Sounds coming from your speakers, even when you aren’t playing anything

Put your ear closer to the sound—is it coming from inside your computer or is it coming from the speakers? Speakers are supposed to make sound, but if you’re hearing noise from them even when your computer isn’t playing audio, something might be wrong. Make sure the speaker cable is plugged all the way in to your PC—you’ll usually hear a click that tells you the cable is fully connected, but sometimes you have to really shove it to get that last millimeter in. If that doesn’t work, you can troubleshoot your speakers by plugging them into another device (like your phone) to see if the sound persists. The problem could be in your speaker’s cable, or it could just be feedback from the internals of your PC, in which case a USB sound card, also known as a DAC, might help.

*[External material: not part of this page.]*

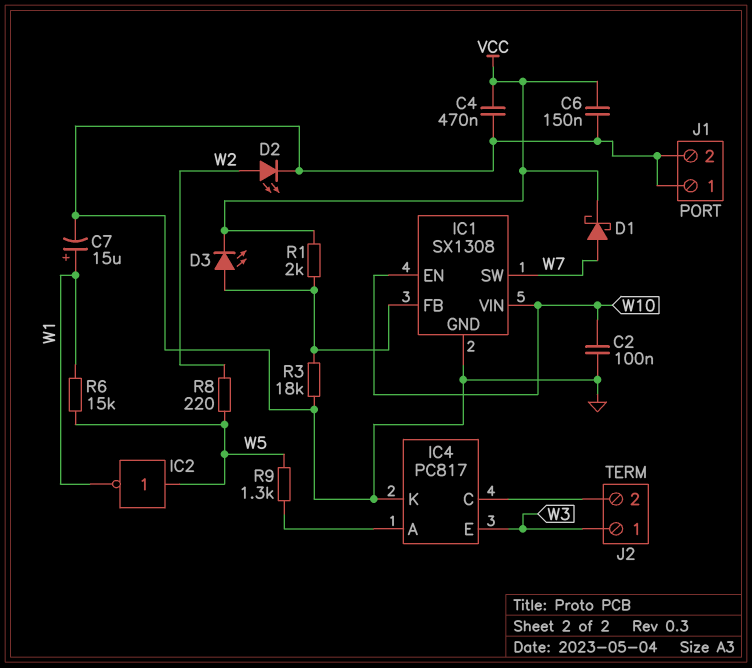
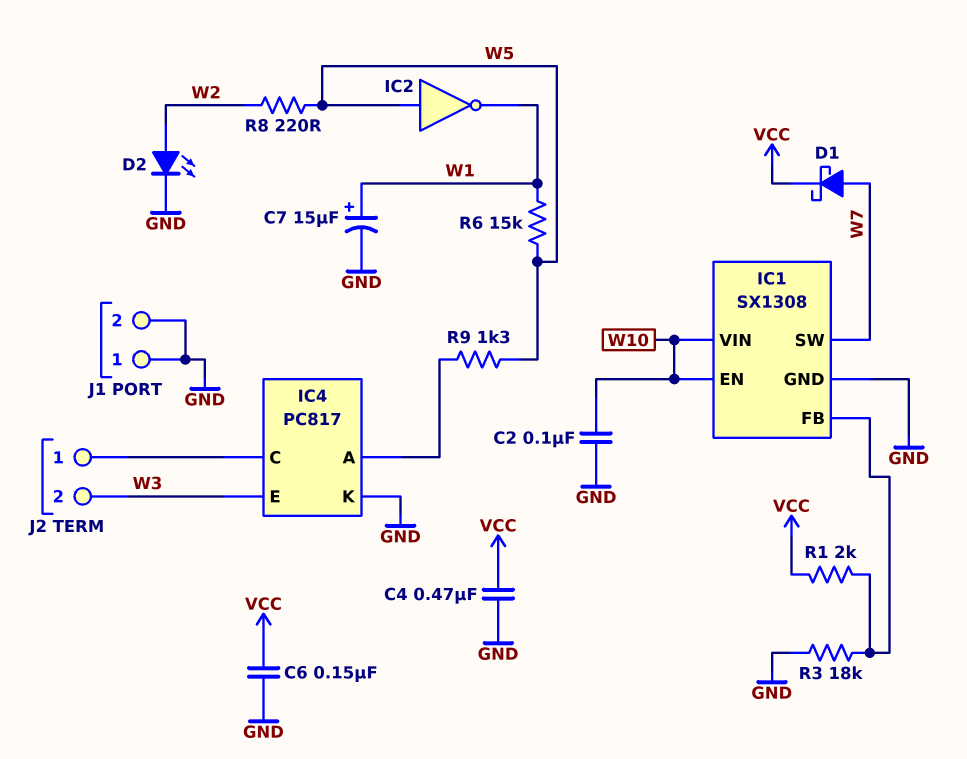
D3: LED (A IC1/FB, K VCC) -> none
J2 pin 1: W3 -> IC4/C
J2 pin 2: IC4/C -> W3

You might also be experiencing a ground loop, in which case a ground loop isolator can reduce the noise. I’ve even had speakers that picked up faint radio signals due to poorly shielded cables, which is a remarkably spooky experience.

Ultimately, there are so many things that can cause unwanted noise from speakers that we could probably write a whole article on the subject—but if you play around with your connections, you may be able to narrow down the source, and replace the offending component.

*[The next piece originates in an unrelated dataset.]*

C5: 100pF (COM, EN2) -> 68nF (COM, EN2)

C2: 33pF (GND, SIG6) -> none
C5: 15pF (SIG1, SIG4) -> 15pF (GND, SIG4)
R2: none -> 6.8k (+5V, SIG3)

Buzzing or screeching noises

If none of the above have fixed the problem, but you’re still hearing a buzzing sound, it could be just about anything. Heck, if they’re mild enough, any of the above problems could be described as “buzzing,” so check your hard drive and running processes before you move on.

Once you’ve discarded all the scenarios above, my first guess would be that you’re experiencing coil whine—one of my least favorite noises in computing, since there’s often little you can do about it.

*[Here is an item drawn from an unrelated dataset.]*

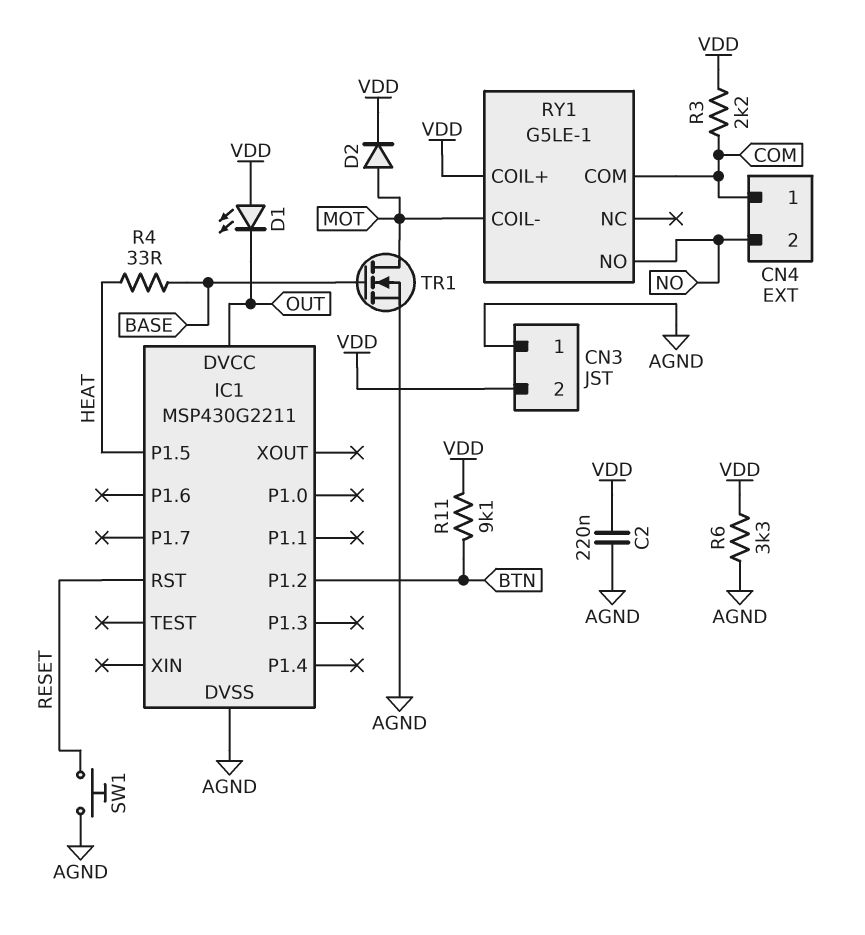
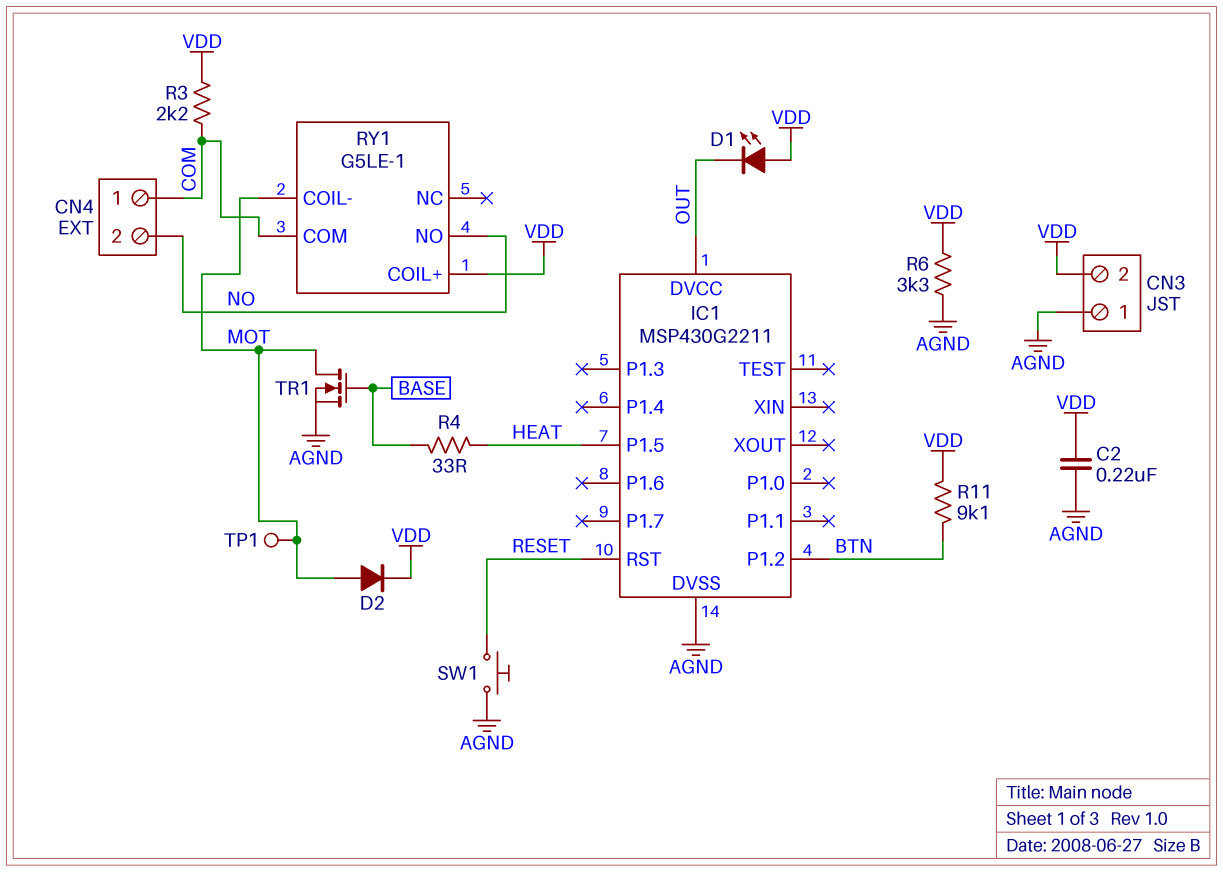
TP1: none -> test point (MOT)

Coil whine happens when the coils in your components start vibrating at just the right frequency to start making a very annoying noise. It can be anywhere from a low-pitched buzz to a high pitched squeal, and often happens when your computer is under load. If you can pinpoint the source, you might be able to mitigate the noise, at least to some degree. For example, in gaming PCs, coil whine commonly comes from the graphics card when it’s doing a lot of work, in which case you can decrease your graphics settings or turn on VSync to lighten the load. I’ve also heard coil whine on a lot of power adapters—if you move your laptop or monitor’s power brick further away, it may not be as annoying. Some laptop manufacturers may even offer other power adapters without the old school “brick” that may coil whine less. In other cases, there’s nothing you can do, and you’ll have to suffer through the noise.

If you aren’t convinced the buzzing sound is coil whine, you might also look back at your fans. If they are vibrating against the steel case of your desktop PC, some rubber dampeners may help stop the sound. Your fans may also need lubrication, so a small drop of sewing machine oil in the bearing of an old fan can make it run like new again. And if you have one of the ever-so-trendy all-in-one liquid cooling units in your gaming PC, make sure it’s mounted properly, and check the manual to see if the pump is adjustable—turning the pump speed down could lessen the buzzing sound it makes.